Speaking of plans to further develop the sector, Tibbetts also told staff that, as a priority, he will be finalizing arrangements for Cayman Islands’ membership in the Caribbean Agricultural Research and Development Institute (CARDI) – an initiative he launched during his previous term. 

With a lot going on in the department, Tibbetts also visit the department’s lab where he heard that the Cayman Islands is one of the countries in the region which comprise the Caribbean Pest Diagnostic Network. 

“This is significant as it allow us direct access to experts in the United States and worldwide – especially for the rapid identification of pests,” said Director of Agriculture Adrian Estwick. 

Specialized equipment is used to capture microscopic digital images of pests and transmit these to a network of experts — thereby eliminating the need to send physical specimens, while significantly reducing identification time.

“This is essential for effective control and management,” said Scientific Assistant Shariffa Chantilope-Zelaya, who is currently training on the system. “It’s important to regional trade in produce and products, and also serves to protect Cayman’s delicate environment and agriculture from destructive pests.”

Meanwhile officials said that the Plant Protection and Agricultural Health Inspection Services has recently been recognized by the United States Department of Agriculture (USDA) with the award of the ‘Greater Caribbean Safeguarding Initiative, Regional Plant Health Safeguarding Award’ for consistent leadership in the region.

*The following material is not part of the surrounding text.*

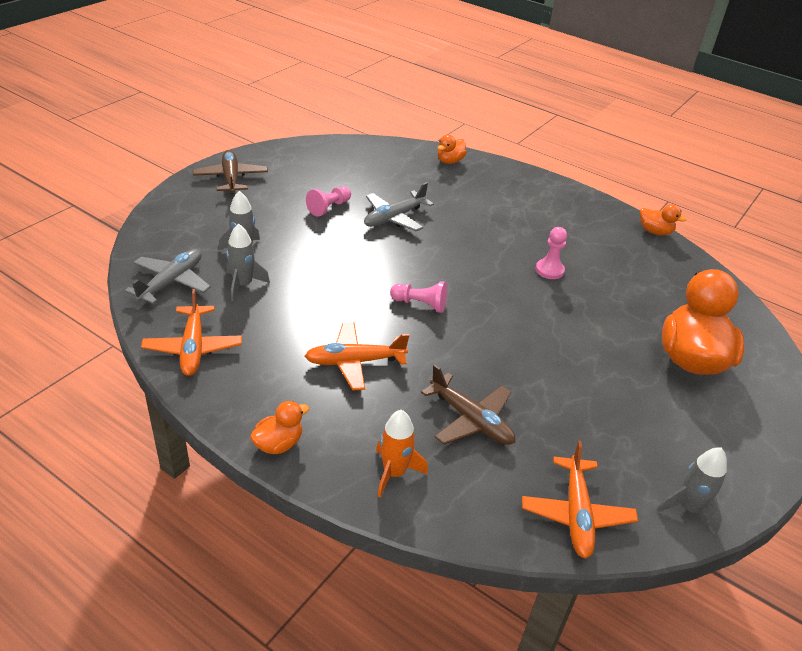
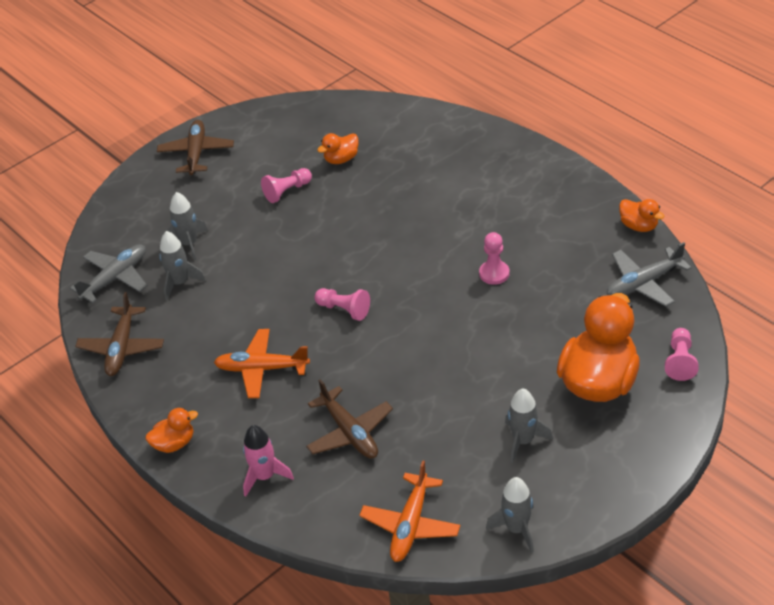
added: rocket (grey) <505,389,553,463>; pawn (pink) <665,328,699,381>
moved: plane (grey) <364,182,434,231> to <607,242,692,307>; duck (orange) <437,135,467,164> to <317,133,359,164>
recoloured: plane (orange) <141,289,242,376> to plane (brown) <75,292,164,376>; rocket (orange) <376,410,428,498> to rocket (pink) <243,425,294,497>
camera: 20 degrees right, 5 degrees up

“This is a significant milestone, for ours is the first regional department to receive this prestigious award,” added Estwick.

The department’s canine detector dog, Myah, has also contributed much to the prevention of pests. Myah and her handler Sharon Davis manage a rigorous schedule of inspecting luggage and imported goods at ports of entry.

The dog’s natural abilities have been honed by focused training, to the extent that she can detect a broad range of agricultural and food products. With a 95-percent success rate in detecting imported produce at the airport, she can sniff-out these scents — even in sealed containers.

On the livestock side, the department continues to collaborate with the faculty and students of St Matthew’s University School of Veterinary Medicine. Especially beneficial are the specialist lecturers who assist the department’s vets when needed. These visitors also allow departmental staff to engage in continuing education, thereby staying current. Another important function is stray-animal control. Pet overpopulation and unwanted, roaming and nuisance cats and dogs continue to be a serious concern.

When animals are picked-up, owners who can be identified are contacted. They must pay a minimum fee to reclaim their animals. Unclaimed animals are kept for about a week before they are euthanized. Around 55 animals each month are killed because owners do not reclaim their animals either because they do not know they have been taken or because they animals have been abandoned. Residents are encouraged to help to control this problem by having their pets spayed and neutered, and to have them micro chipped, wear collars, and control their movements.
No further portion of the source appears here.